日々これ好日

山や自然、音楽が好き。そんな私は色々な事が起きる日々の中で、好き日を過ごす事を考えています。

森林公園

横浜の山手に根岸森林公園という広い公園がある。米軍居住区が長く近隣にあり荒井由実の歌に歌われたカフェもそばにあり横浜らしい独特の雰囲気がある。もっとも森林公園とはどこにでもありがちな名前だが、それが駅の名前になっている駅は、関東平野の東北部を走る私鉄にある。その駅まで随分と山手線のターミナル駅から揺られた記憶があった。

それは結婚する前だった。会社の同期の女性社員で、いつも笑っている女性だった。美人かといえばやや答えづらい。やはり愛嬌があったというのが相応しいのだと思った。ある秋の日だったのか、週末にそんな彼女を誘ってその森林公園に出かけた。当時自分はすでにアウドドアで遊ぶをことが好きだったのか、遊具のないただの森と林だけの公園は清々しく気持ちの良いものだった。そこで何をしたのかというと記憶は薄い。お弁当は彼女が作ってきてくれた。とても美味しかった。二人乗りの自転車に乗った記憶がうっすらとある。

そこはお互いの住んでいる街からは遠いところで、電車を何本も乗り継ぐ必要もあった。家路につく頃は、秋の日もだいぶ傾いていた。随分と遅くなりそうで、とても申し訳なく思ったのだ。門限を破ってはいけないと、遅くなった非礼を詫びたが、笑って返してくれた。その時、この笑顔をずっと見たいな、と思った。

先日ハイキングにふらりとでかけた。前夜に山仲間と話して行こうと決めたのだから、まさに「ふらり」だった。梅ははや終わりほのぼのとした山麓には気の早い桜が何本も咲いていた。ラッパスイセンと菜の花の黄色。そんな近景の向うに柔らかくピンク色を添えていた。色彩の河岸段丘に見えた。空気も柔らかく春の里山の教科書のような風情だった。

帰路に乗った電車を途中駅で乗り換えた。そこはあの森林公園という名の駅だった。
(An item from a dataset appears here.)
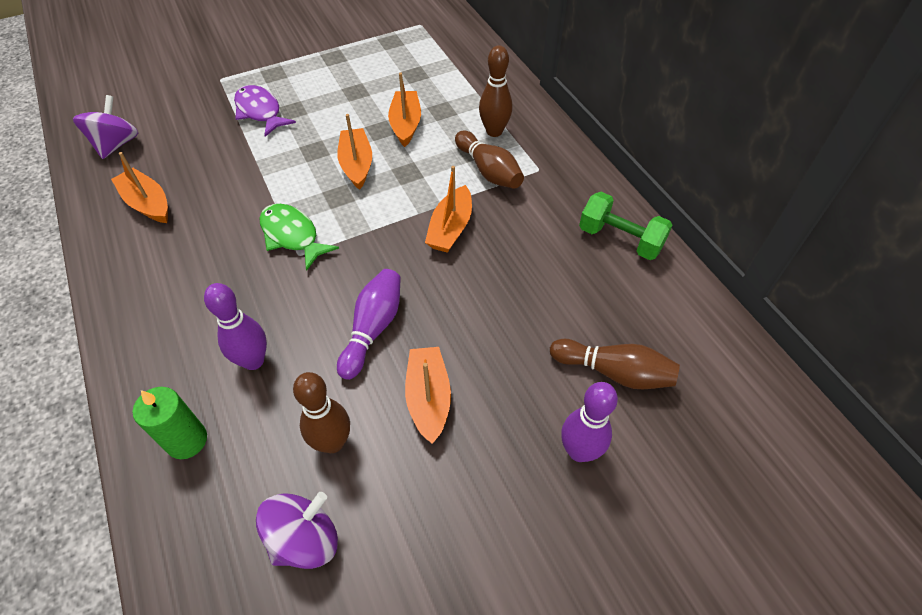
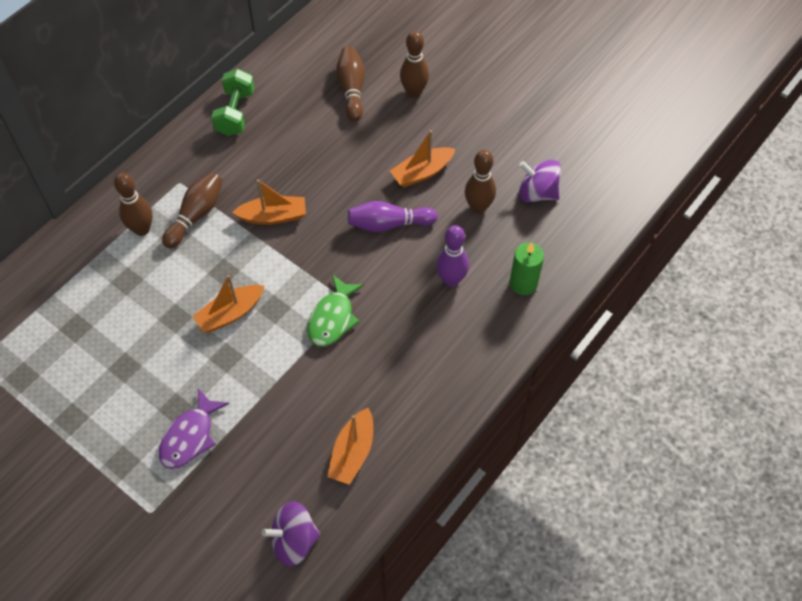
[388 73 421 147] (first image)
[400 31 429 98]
そのまま乗っていれば山手線の大ターミナル駅なのだが、あの巨大で迷路のような駅で乗り換えるのは嫌だった。それに加え、その駅から次の電車に乗れば自分の住む街の最寄りの駅まで乗り換え無しで行けるのだ。本数は決して多くないが迷わずにその駅で下車して始発の直通電車を待った。

懐かしの駅、もう35年以上前の風景をその駅に探しても記憶はなかった。彼女と遊んだあの森と林の公園は駅からは少し離れているのだろうか。あの時ひやりとした空気の中色づく樹々は美しく、自分はとても楽しかった。

電車に乗り込んで一眠り。気づけばよく知る地元の街を走っていた。都心の鉄道網はどんどん進化し相互直通乗り入れが進む。点から点への移動時間は短かくなるばかり。もしあの頃そんな便利な路線があれば、森林公園からの帰りの時間の遅れもあまり気にしなくてすんだかもしれない。しかしそうならばあの笑顔には会えなかっただろう。

ただいま、と、玄関を開けるとあの頃の面影が残る見慣れた顔があった。今日森林公園の駅を通ったよ、あそこ凄く遠かったよね、と言うと、森林公園ってあの横浜の根岸でしょ、遠くないよねと、言う。いや、そこもよく行ったけど、もっと遠くだよ。え、そんなところ行ったかなあ、とあっさり話は終わった。

何なんだろうあの時あれほど気をもんだのに。全く心配して損をした。

もう互いの時間を気にすることなくそれぞれの顔を毎日眺めるようになってから30年以上経った。時間を気にするどころではなく、ずっと共有している。あの時の願いは果たされた事になるだろう。お互いこれからシルバーと言われる年齢層になっていく。共有していく時間はまだまだ沢山あるに違いない。電車の便も楽になった。今度またあの遠い森林公園に二人で行くのも悪くない。もう門限は何処にもないのだから。

この駅は自分達の街からは遠かった。しかし鉄道網の整備で乗り換えなしに行ける。そんな時代が来るとは考えていなかったが、それは35年以上昔の話だった。